New York, May 21, 2026, 05:08 EDT
- LivePerson closed at $2.07 on Wednesday, up 3.0%, after falling to $2.01 on Tuesday.
- New SEC filings showed automatic executive stock sales tied to tax withholding on vested share awards.
- SoundHound AI’s pending acquisition remains the main price anchor for LPSN.
LivePerson Inc. shares go into Thursday’s U.S. pre-market with the stock back at $2.07, after a modest bounce that did not erase Tuesday’s fall. The Nasdaq-listed customer-engagement software company closed up 3.0% Wednesday on volume of 97,378 shares, LivePerson investor data showed.
This matters now because LPSN is trading less like a routine software earnings story and more like a pending deal stock. Nasdaq’s pre-market system was open in New York, regular trading runs from 9:30 a.m. to 4:00 p.m. ET, and Nasdaq’s 2026 holiday schedule lists Memorial Day, May 25, not Thursday, as the next full U.S. market closure.
Fresh filings added small, but visible, insider-flow data. John DeNeen Collins, LivePerson’s chief financial officer and chief operating officer, reported the sale of 7,203 shares at $2.18 on May 18; the Form 4 said the sale was automatic and made to cover taxes tied to vested restricted stock units, which are employee share awards that become owned over time.
Monica L. Greenberg, executive vice president for policy and general counsel, reported a separate automatic sale of 3,600 shares at $2.18, also to meet tax liability from vesting. Neither filing, by itself, points to a discretionary open-market exit; the language is tax-withholding mechanics.
The larger issue is SoundHound. LivePerson and SoundHound AI said on April 21 they had signed a definitive agreement under which SoundHound would acquire LivePerson, with the deal carrying a stated equity value of $43 million and expected to close in the second half of 2026, subject to approvals and other conditions.
The deal terms make SoundHound’s own shares important for LivePerson holders. LivePerson’s 10-Q says each LPSN share would convert into SoundHound Class A stock under a formula, and the value of the merger consideration is uncertain; the deemed SoundHound share price used in the calculation is subject to a $7 floor and $12 ceiling. SoundHound shares last traded at $8.45 in early data.
Company executives framed the transaction as a way to combine voice AI with digital messaging.

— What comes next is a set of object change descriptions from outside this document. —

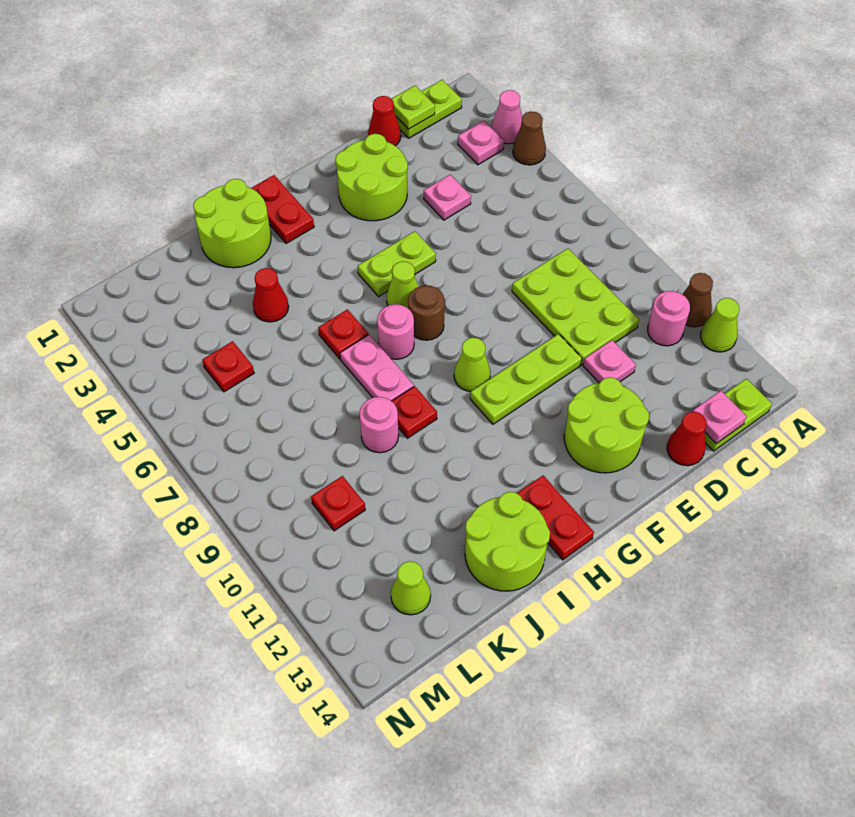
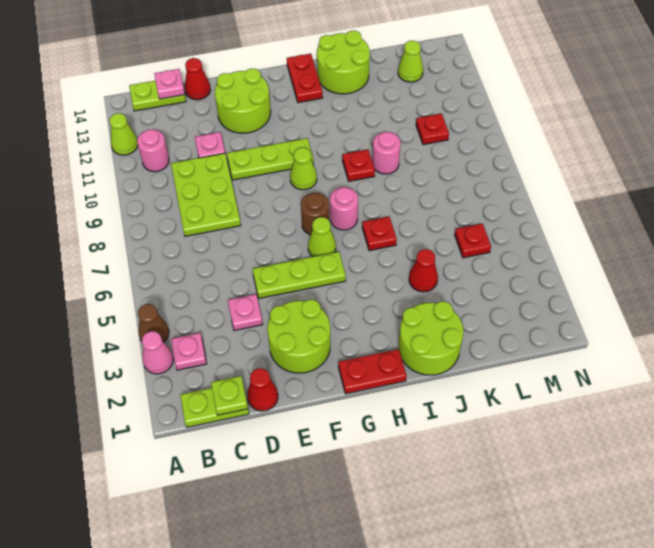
brown cone A11 level 1 -> none
lime plate F5:G5 level 1 -> lime plate E5:G5 level 1
red plate H1:H2 level 1 -> red plate G1:H1 level 1
pink plate I7:I8 level 1 -> none

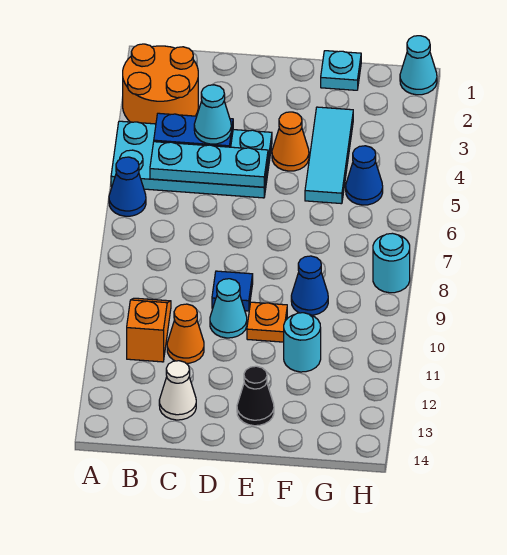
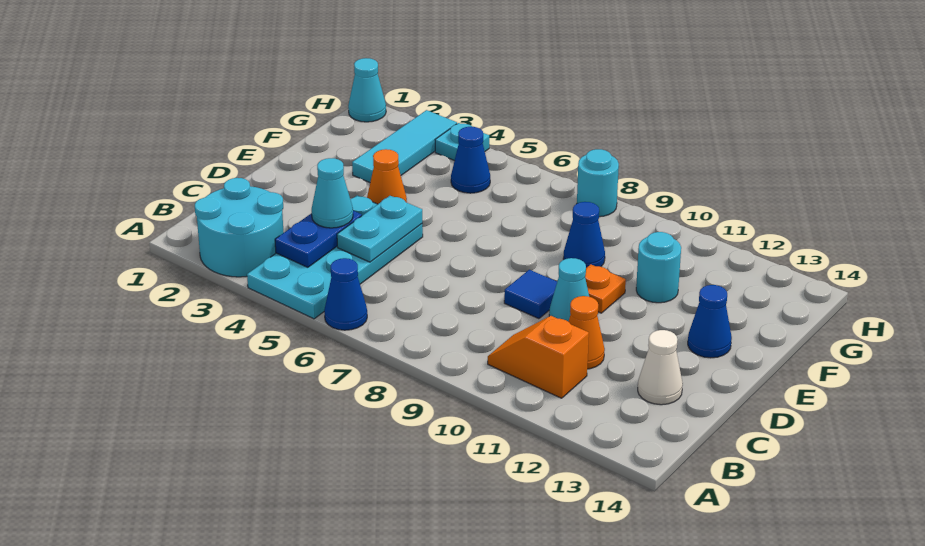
orange round brick A2:B3 level 1 -> cyan round brick A2:B3 level 1
cyan plate B5:D5 level 2 -> cyan plate C5:D5 level 2
black cone E13 level 1 -> blue cone E13 level 1
cyan plate F1 level 1 -> cyan plate H4 level 1
cyan tile F3:F5 level 1 -> cyan tile F3:H3 level 1

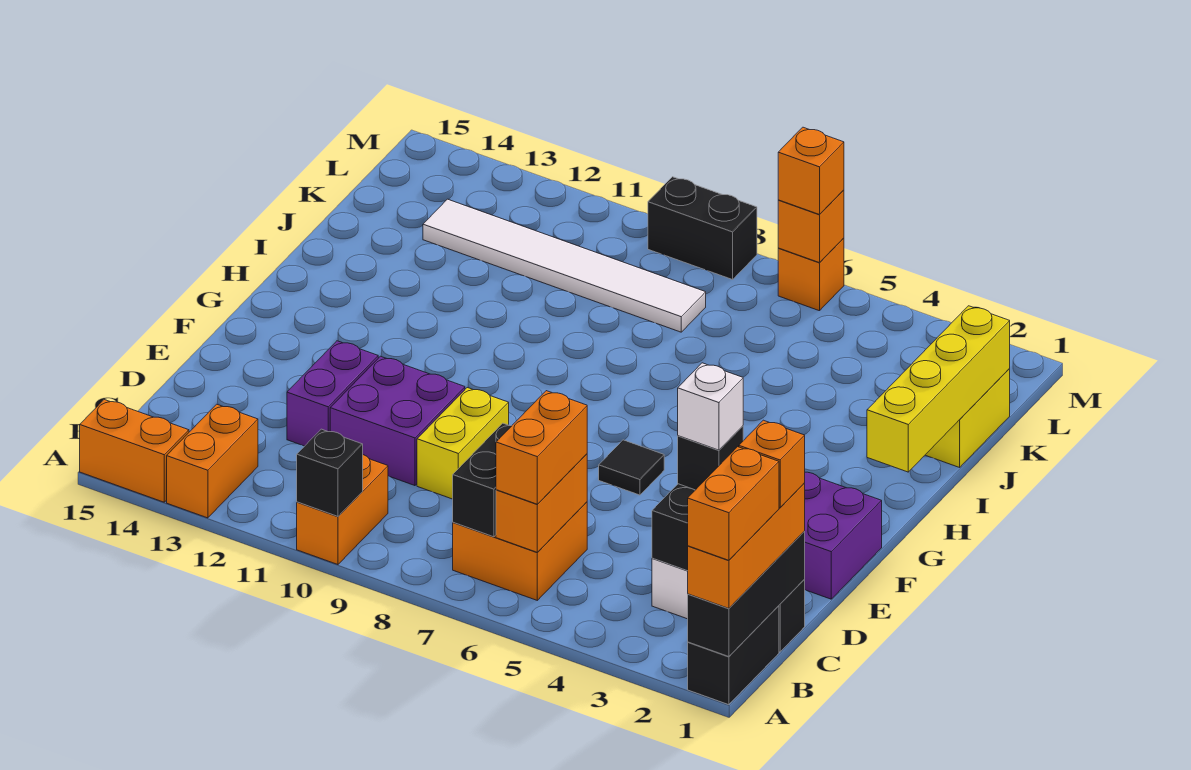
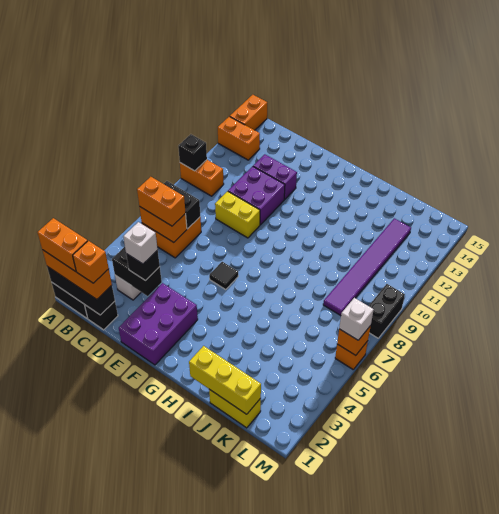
yellow brick H1:K1 level 2 -> yellow brick I1:K1 level 2
white tile K8:K13 level 1 -> purple tile K8:K13 level 1
orange brick M6 level 3 -> white brick M6 level 3

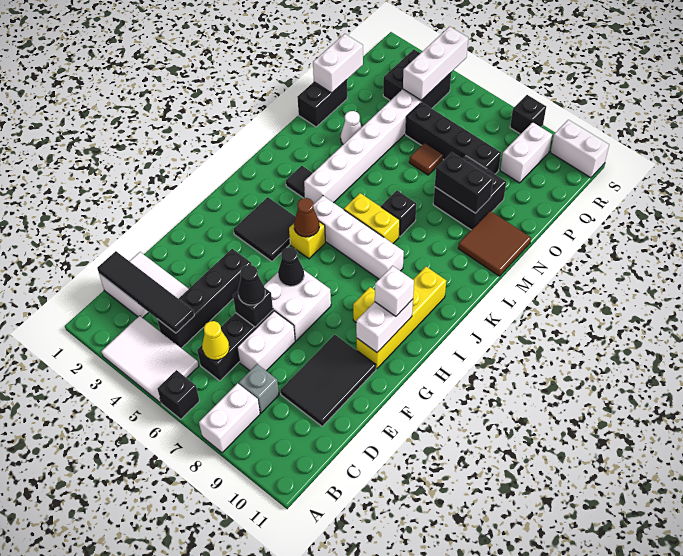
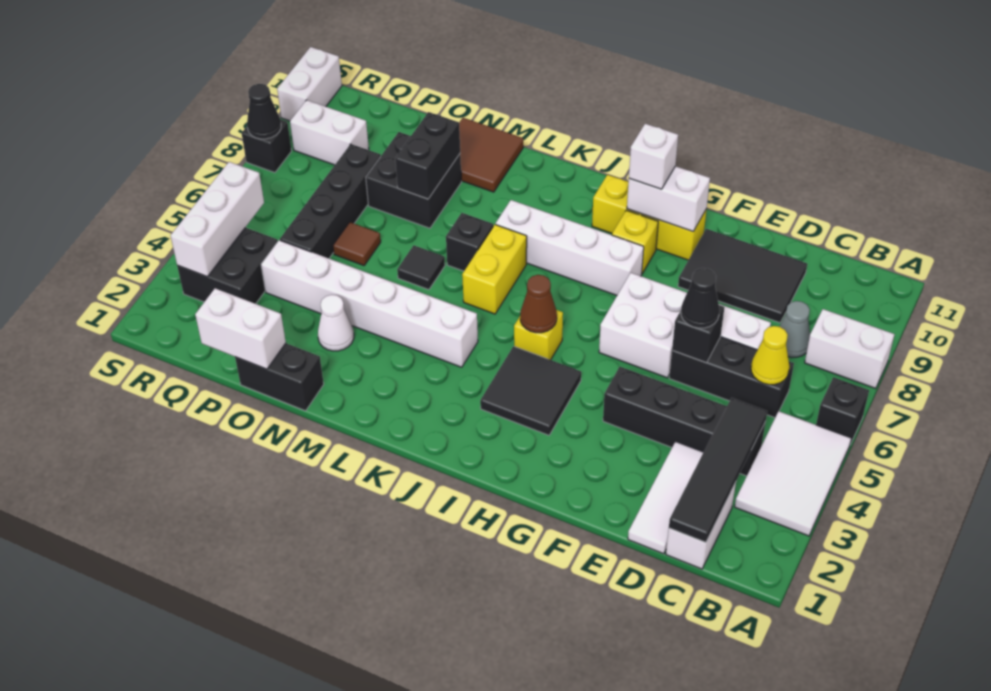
grey brick C8 level 1 -> grey cone C8 level 1
black cone G6 level 2 -> black cone S8 level 2
yellow brick G10:J10 level 1 -> yellow brick G10:I10 level 1
white brick J5:J8 level 1 -> white brick H8:K8 level 1
black tile K3 level 1 -> black tile M6 level 1
white brick Q4:S4 level 2 -> white brick R3:R5 level 2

SoundHound CEO Keyvan Mohajer said the companies could “define the future of agentic customer service,” while LivePerson CEO John Sabino said the line between “talking” and “typing” is disappearing. Agentic AI means software that can take steps toward completing a task, not just answer a prompt. LivePerson, Inc.
Analysts have not treated the deal as risk-free. D.A. Davidson managing director Gil Luria saw “some integration risk” but viewed the purchase favorably as adding scale, while Wedbush analyst Dan Ives called the agreement “strategic,” MarketWatch reported after SoundHound’s first-quarter results. MarketWatch
The competitive read is simple enough: SoundHound is trying to build a broader voice-and-digital customer-service AI stack. That puts LivePerson’s assets into a market where firms such as NICE and Five9 sell AI-driven contact-center and customer-experience tools to enterprise clients.
LivePerson’s own numbers show why the sale matters. In its first quarter, the company reported revenue of $56.956 million, down from $64.700 million a year earlier, while its net loss narrowed to $8.827 million from $14.133 million. Cash and cash equivalents stood at $101.499 million at March 31.
But the trade can still break the wrong way. LivePerson’s 10-Q warned that regulatory and stockholder approvals may not arrive on time, and said failure or delay could hurt the stock if today’s price reflects an acquisition premium; it also flagged employee, customer and integration risks while the merger is pending.